Acórdão do Tribunal da Relação de Coimbra
Processo:
2265/10.0TBACB.C1
Nº Convencional: JTRC
Relator: ARTUR DIAS
Descritores: BOA-FÉ
CUMPRIMENTO
OBRIGAÇÕES
Data do Acordão: 06/26/2012
Votação: UNANIMIDADE
Tribunal Recurso: TRIBUNAL JUDICIAL DE ALCOBAÇA – 2º JUÍZO
Texto Integral: S
Meio Processual: APELAÇÃO
Decisão: CONFIRMADA
Legislação Nacional: ARTºS 406º E 762º DO C. CIV.
Sumário: I – O princípio da boa fé no cumprimento da obrigação, consagrado no nº 2 do artº 762º do Cód.
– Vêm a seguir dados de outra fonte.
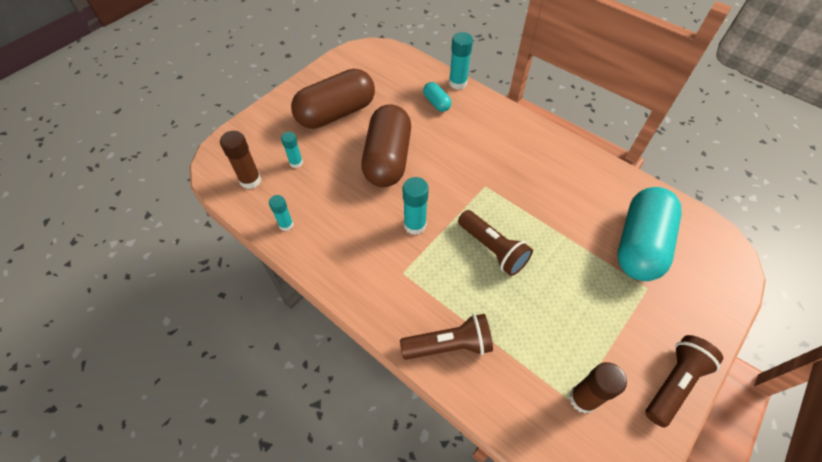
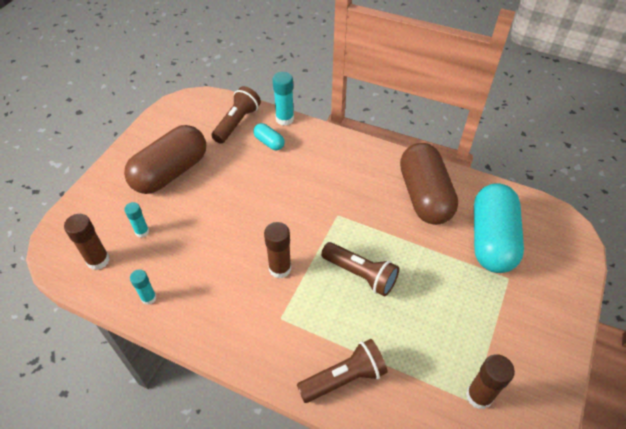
camera: 15 degrees left, 5 degrees down
(387, 159) = (235, 208): brown capsule -> brown capsule (424, 196)
(415, 225) = (280, 268): turquoise glue stick -> brown glue stick
(674, 383) = (553, 360): brown flashlight -> brown flashlight (237, 123)

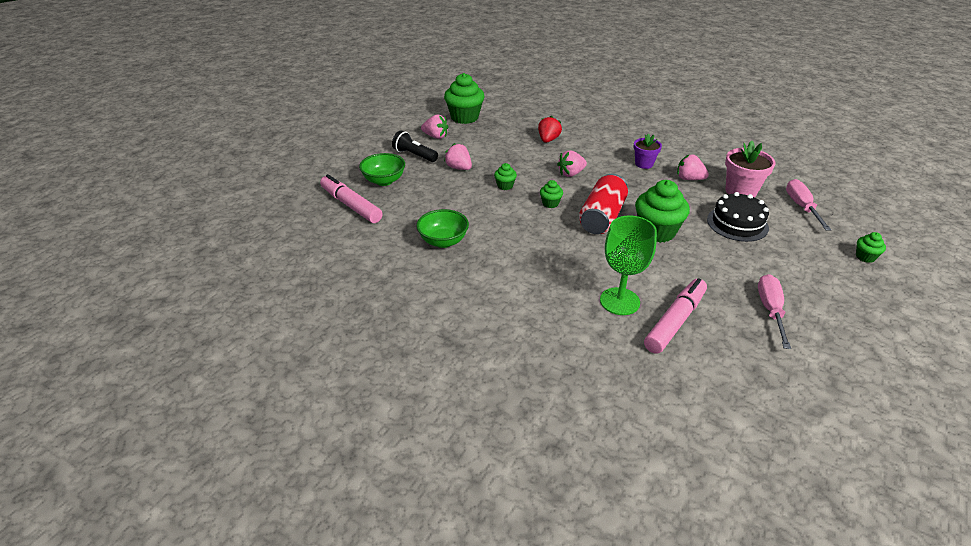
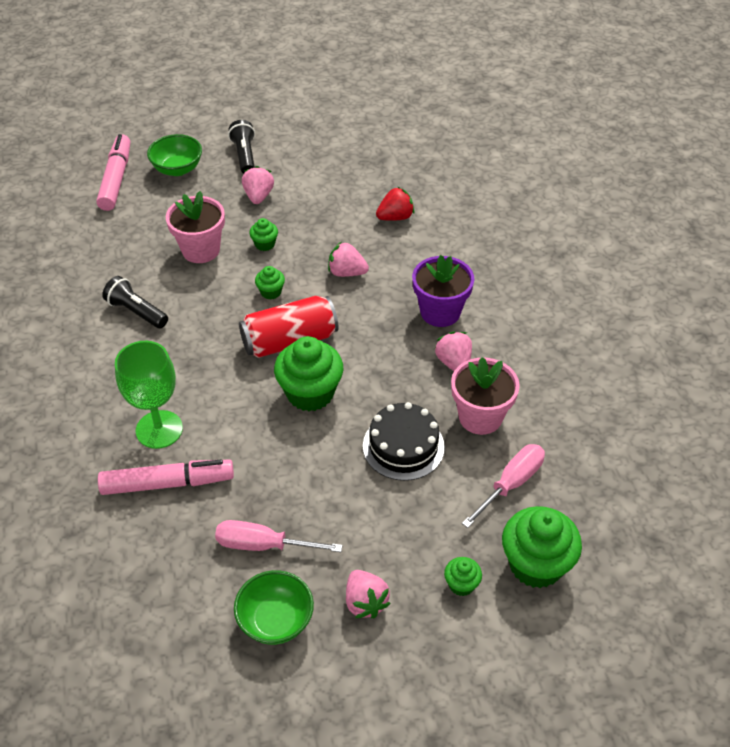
camera: 45 degrees right, 10 degrees up
(435, 136) = (297, 144): pink strawberry -> pink strawberry (365, 602)
(443, 241) = (126, 266): green bowl -> green bowl (275, 620)
(464, 117) = (361, 136): green cupcake -> green cupcake (535, 564)
(474, 208) = (201, 250): none -> pink flower pot
(494, 258) = (136, 312): none -> black flashlight
(644, 164) = (440, 312): purple flower pot -> purple flower pot, size x1.57
(770, 310) = (262, 545): pink screwdriver -> pink screwdriver turned 135 degrees counterclockwise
Civil, impõe que tanto a actuação do credor no exercício do seu crédito como a actividade do devedor no cumprimento da obrigação devem ser presididas pelos ditames da lealdade e da probidade.

II – Não respeita esse princípio o mutuário que tenta aproveitar um erro do mutuante com influência no cálculo do valor das prestações mensais acordadas para, findo o prazo estipulado, se eximir ao pagamento do remanescente de capital e juros que, devido ao lapso, não entrou naquelas prestações.

Decisão Texto Integral:             Acordam na 3ª Secção Cível do Tribunal da Relação de Coimbra:

            1. RELATÓRIO

            H…, divorciado, residente na Rua …, intentou acção declarativa, com processo comum e forma sumária, contra o Banco …, S.A., com sede na …, pedindo a condenação do R. a:

            a) Reconhecer que o A. cumpriu pontualmente o contrato de empréstimo titulado pela escritura outorgada em 30/09/1988 no Cartório Notarial de Alcobaça, exarada a fls. …, nada mais devendo à R.;

            b) Fornecer imediatamente ao A. a certidão para cancelamento do registo da hipoteca na Conservatória;

            c) Pagar ao A., a título de indemnização pelos danos não patrimoniais causados, a quantia de € 1.200,00 (mil e duzentos euros).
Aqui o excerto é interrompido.